Bi Hengyue, Xu Canhui, Shi Cao, Liu Guozhu, Zhang Honghong, Li Yuteng, Dong Junyu
IEEE Trans Image Process. 2023;32:4142-4155. doi: 10.1109/TIP.2023.3294822. Epub 2023 Jul 20.
As a prerequisite step of scene text reading, scene text detection is known as a challenging task due to natural scene text diversity and variability. Most existing methods either adopt bottom-up sub-text component extraction or focus on top-down text contour regression. From a hybrid perspective, we explore hierarchical text instance-level and component-level representation for arbitrarily-shaped scene text detection. In this work, we propose a novel Hierarchical Graph Reasoning Network (HGR-Net), which consists of a Text Feature Extraction Network (TFEN) and a Text Relation Learner Network (TRLN). TFEN adaptively learns multi-grained text candidates based on shared convolutional feature maps, including instance-level text contours and component-level quadrangles. In TRLN, an inter-text graph is constructed to explore global contextual information with position-awareness between text instances, and an intra-text graph is designed to estimate geometric attributes for establishing component-level linkages. Next, we bridge the cross-feed interaction between instance-level and component-level, and it further achieves hierarchical relational reasoning by learning complementary graph embeddings across levels. Experiments conducted on three publicly available benchmarks SCUT-CTW1500, Total-Text, and ICDAR15 have demonstrated that HGR-Net achieves state-of-the-art performance on arbitrary orientation and arbitrary shape scene text detection.
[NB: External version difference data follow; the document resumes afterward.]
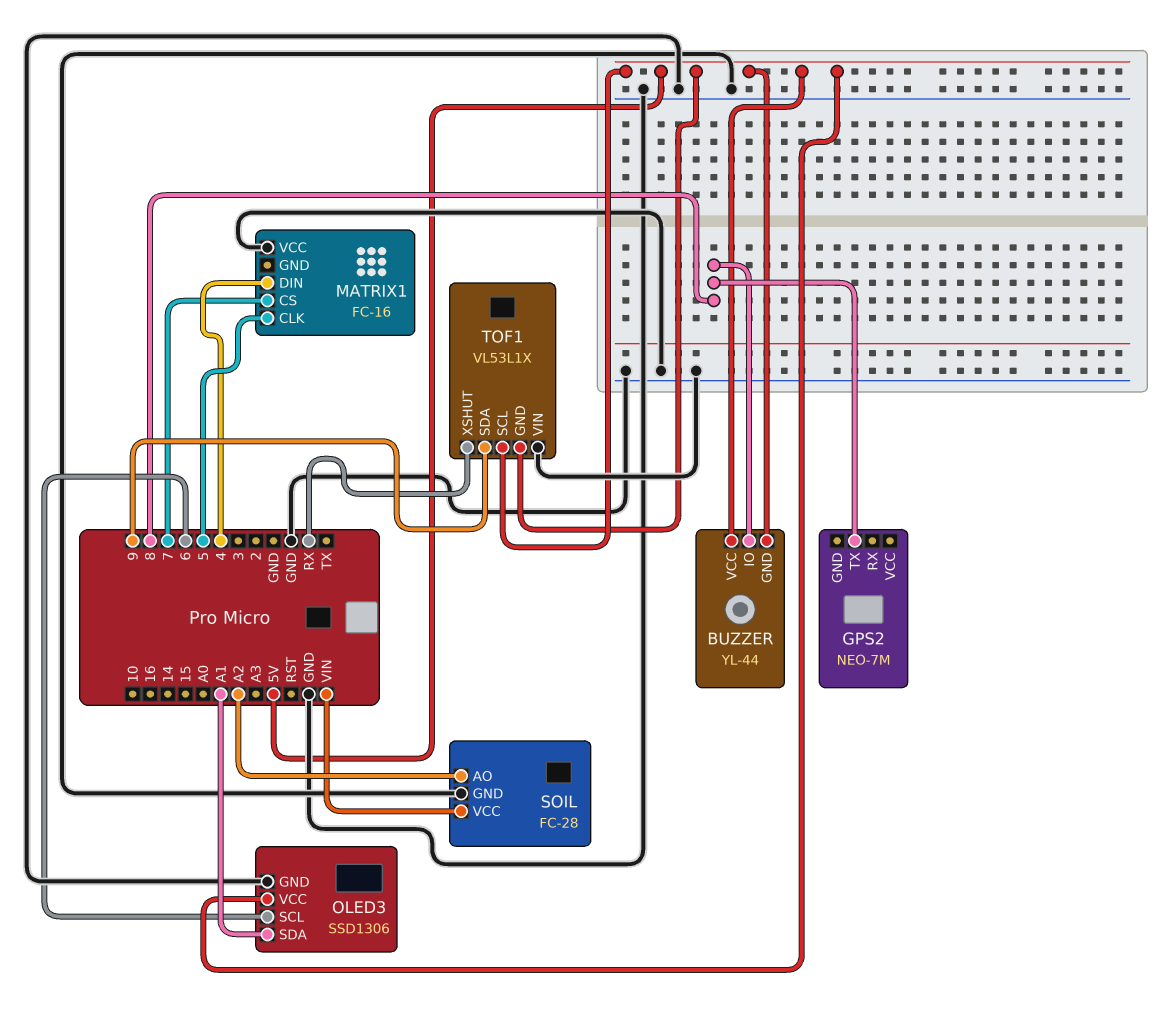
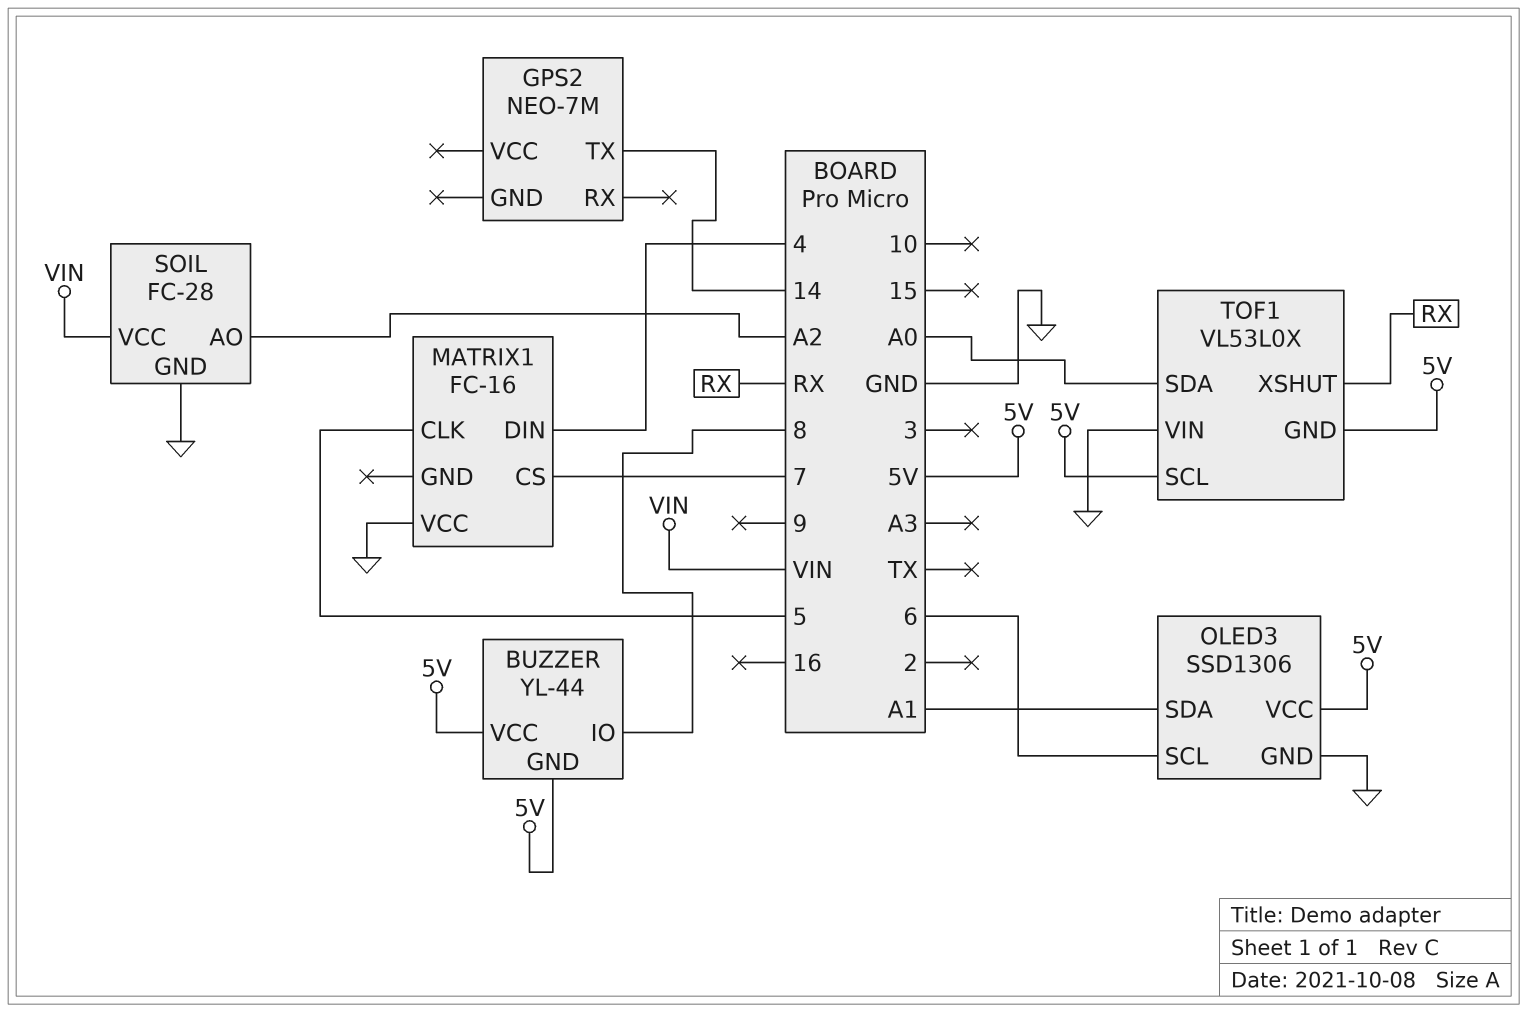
GPS2 pin TX: 8 -> 14
TOF1: VL53L1X -> VL53L0X
TOF1 pin SDA: 9 -> A0

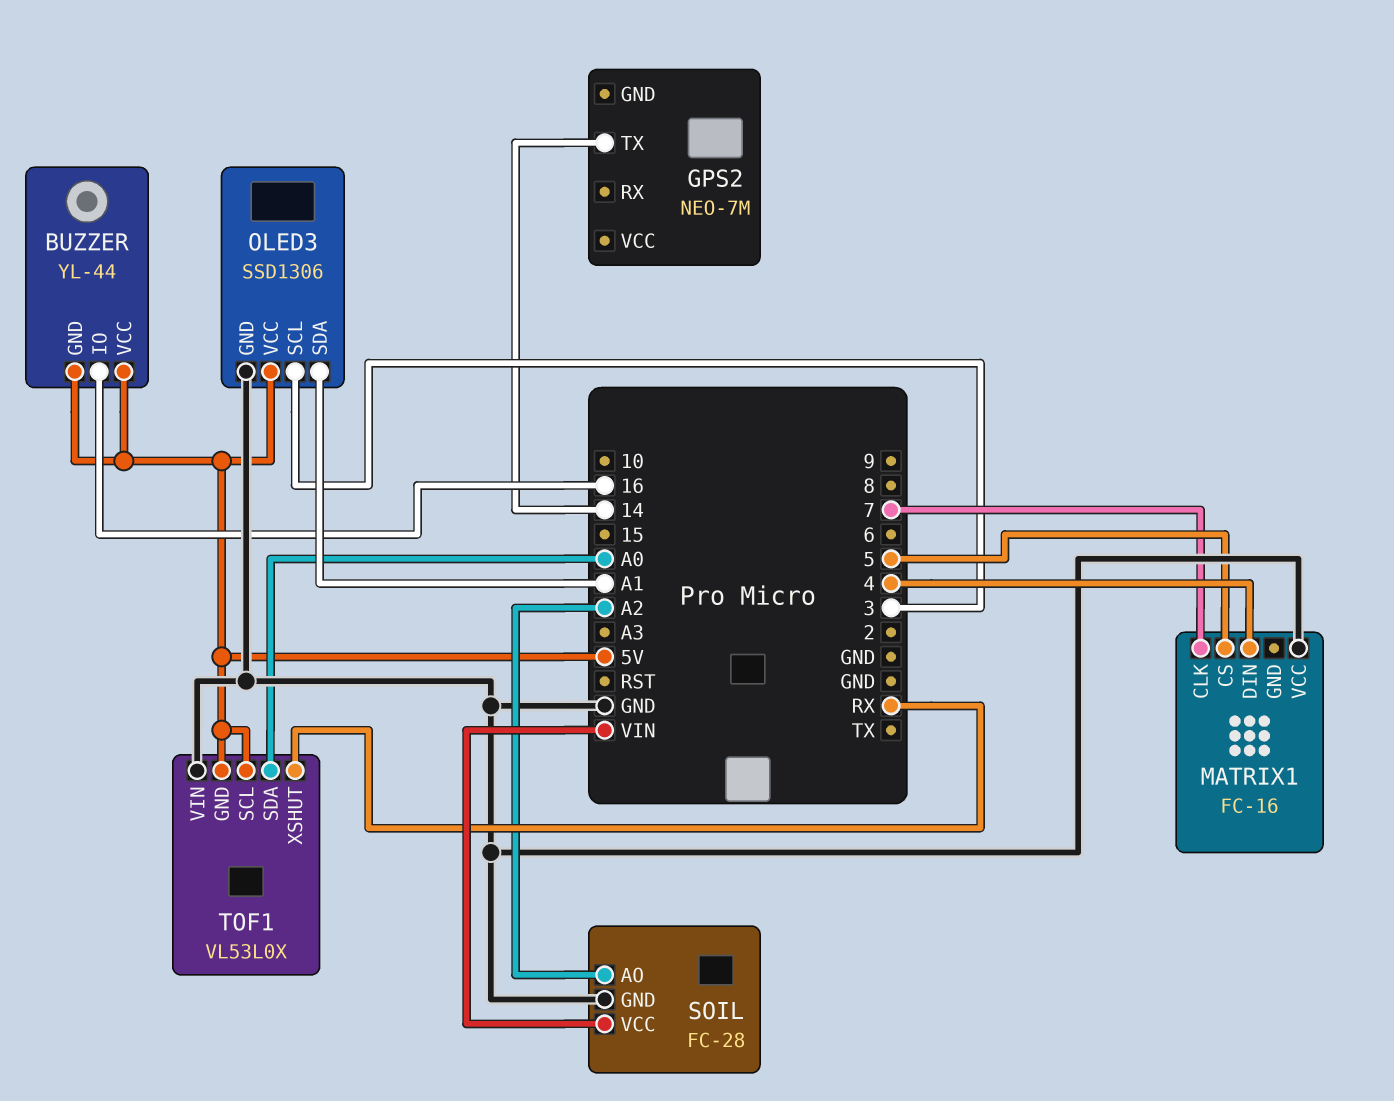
BUZZER pin IO: 8 -> 16
MATRIX1 pin CLK: 5 -> 7
MATRIX1 pin CS: 7 -> 5
OLED3 pin SCL: 6 -> 3

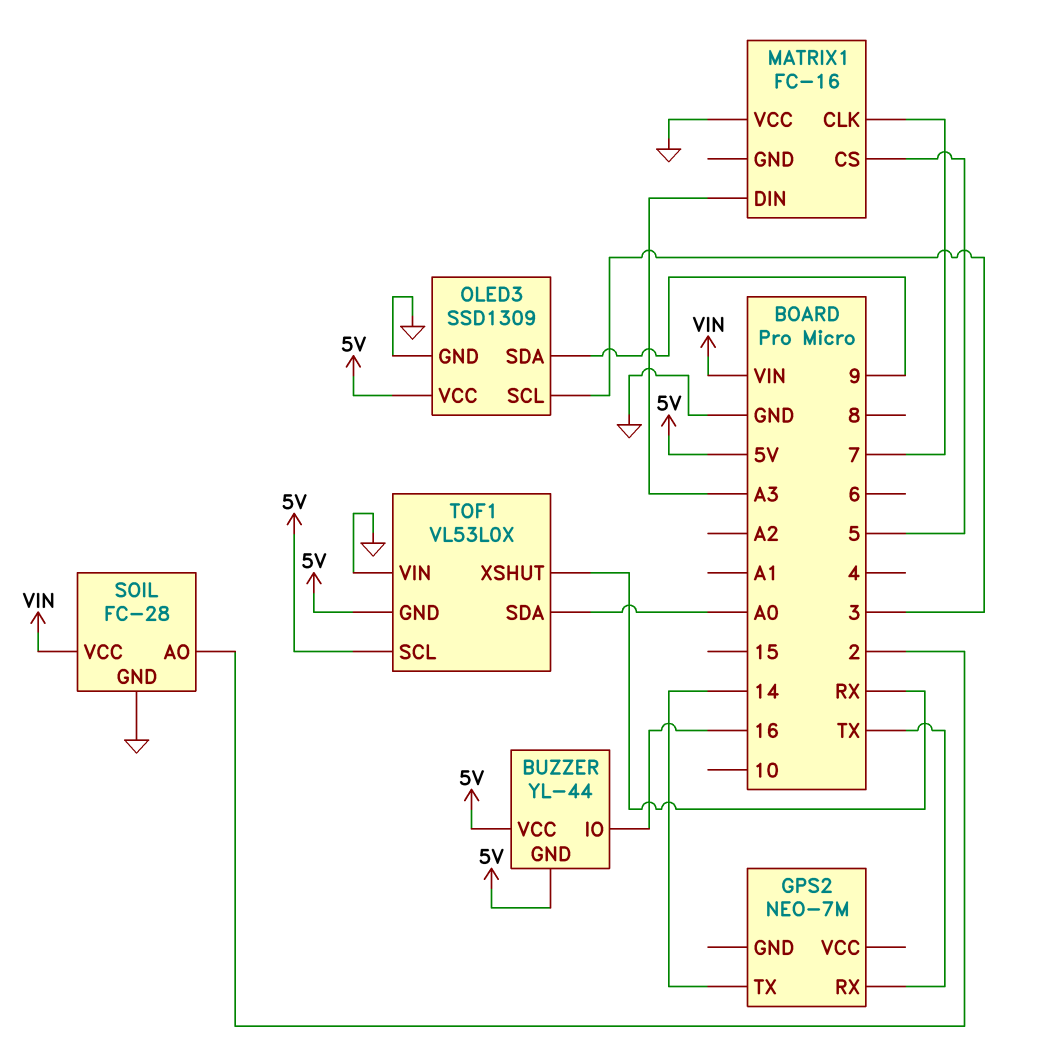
GPS2 pin RX: none -> TX
MATRIX1 pin DIN: 4 -> A3
OLED3: SSD1306 -> SSD1309
OLED3 pin SDA: A1 -> 9
SOIL pin AO: A2 -> 2

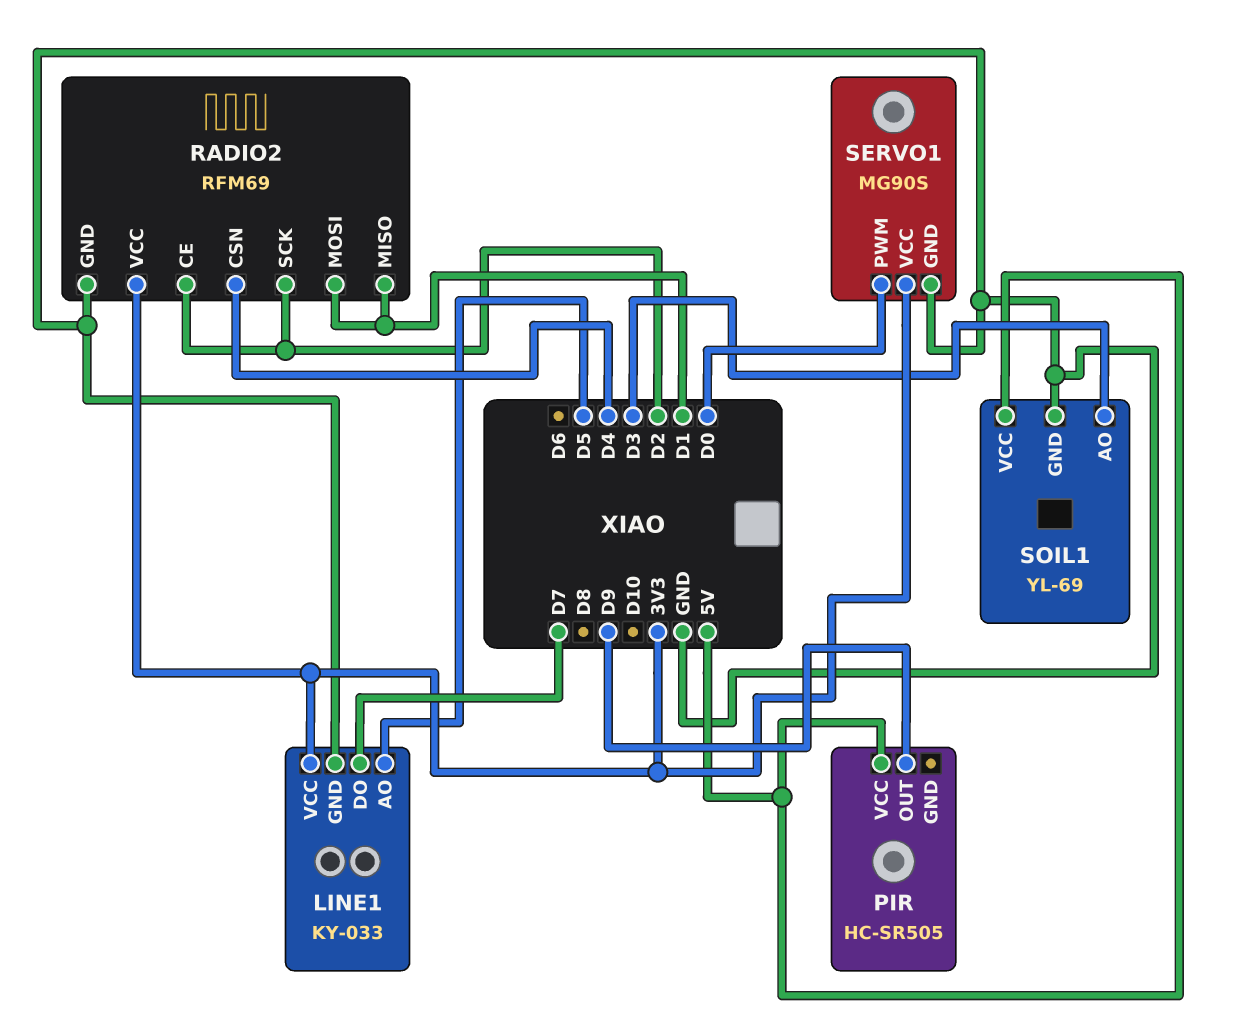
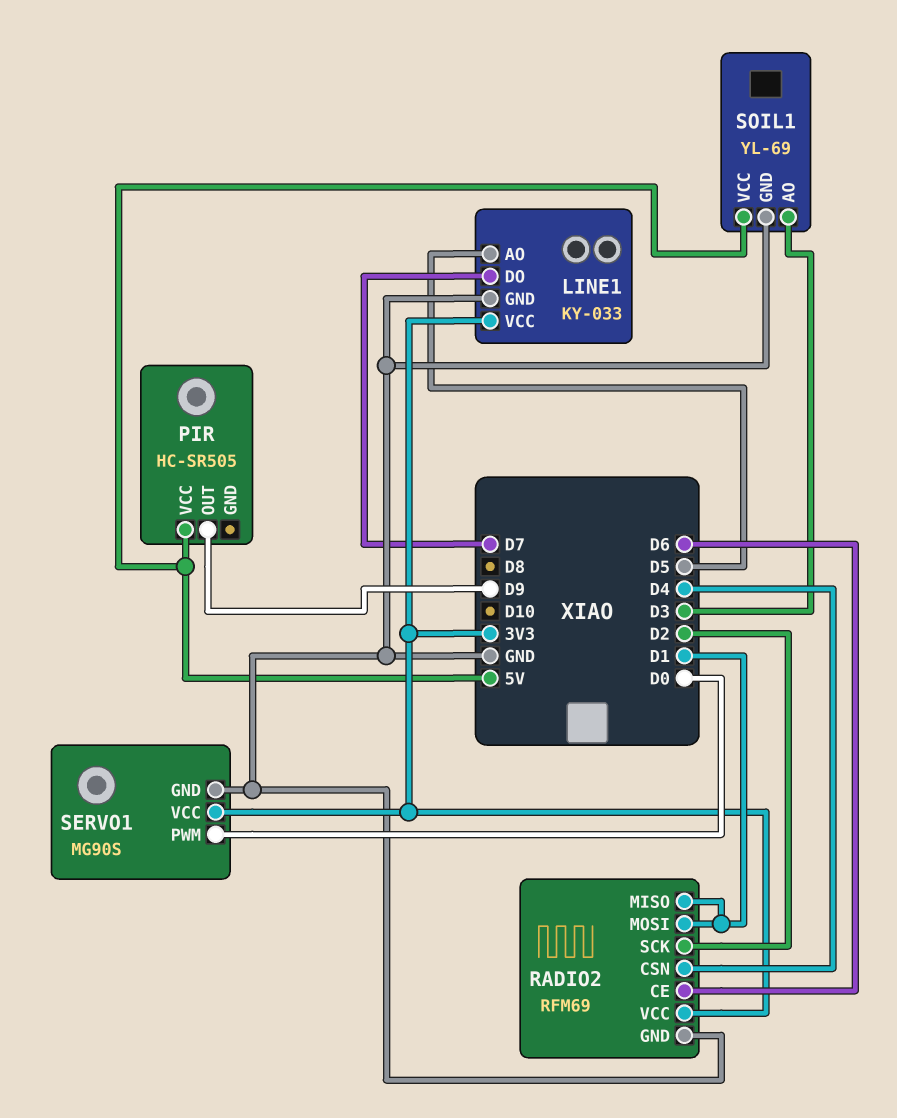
RADIO2 pin CE: D2 -> D6

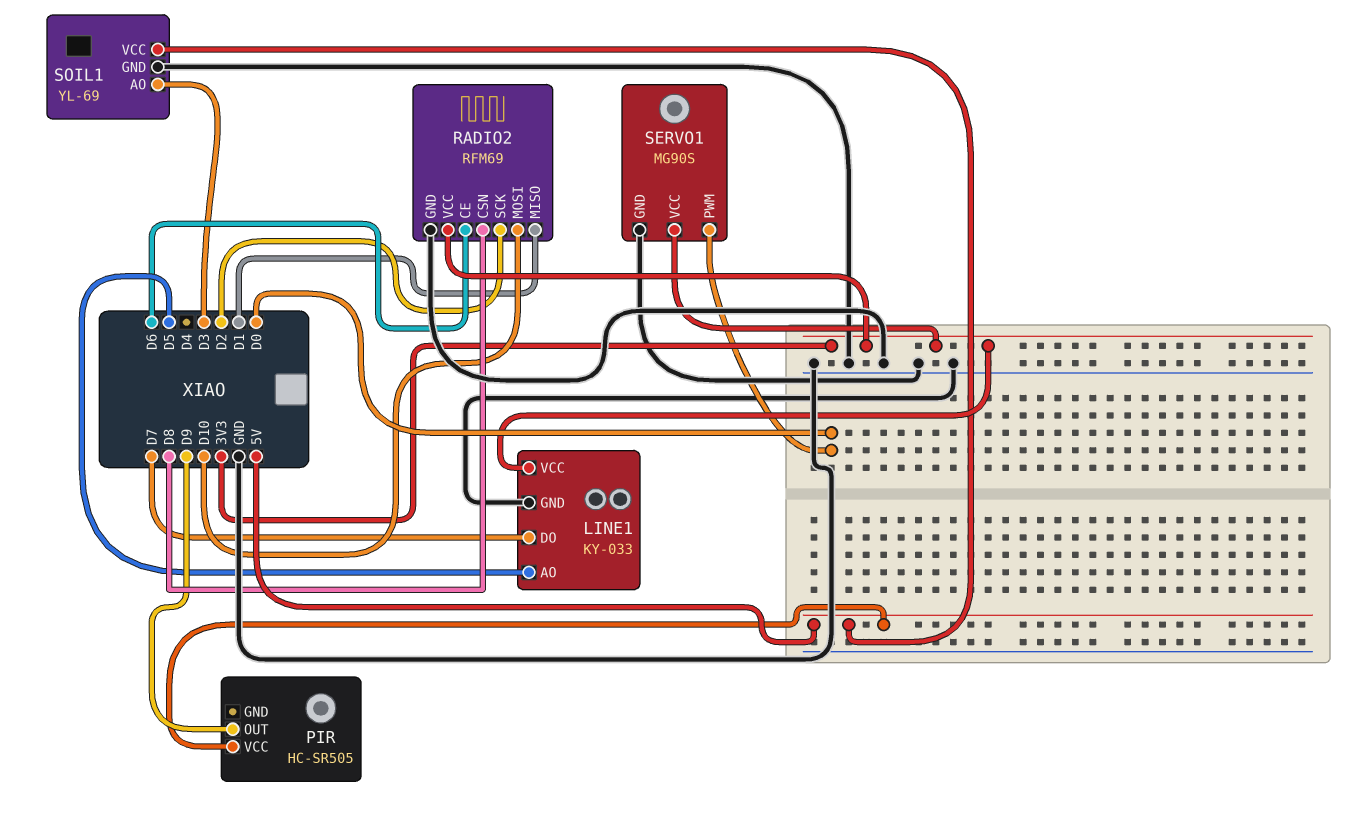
RADIO2 pin CSN: D4 -> D8
RADIO2 pin MOSI: D1 -> D10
作为场景文本阅读的前提步骤,由于自然场景文本的多样性和变异性,场景文本检测是一项具有挑战性的任务。大多数现有方法要么采用自下而上的子文本组件提取,要么专注于自上而下的文本轮廓回归。从混合的角度出发,我们探索用于任意形状场景文本检测的层次化文本实例级和组件级表示。在这项工作中,我们提出了一种新颖的层次图推理网络(HGR-Net),它由文本特征提取网络(TFEN)和文本关系学习网络(TRLN)组成。TFEN基于共享卷积特征图自适应地学习多粒度文本候选,包括实例级文本轮廓和组件级四边形。在TRLN中,构建一个文本间图以探索文本实例之间具有位置感知的全局上下文信息,并设计一个文本内图来估计几何属性以建立组件级联系。接下来,我们在实例级和组件级之间建立交叉馈送交互,并通过跨级别学习互补图嵌入进一步实现层次关系推理。在三个公开基准数据集SCUT-CTW1500、Total-Text和ICDAR15上进行的实验表明,HGR-Net在任意方向和任意形状的场景文本检测中都取得了领先的性能。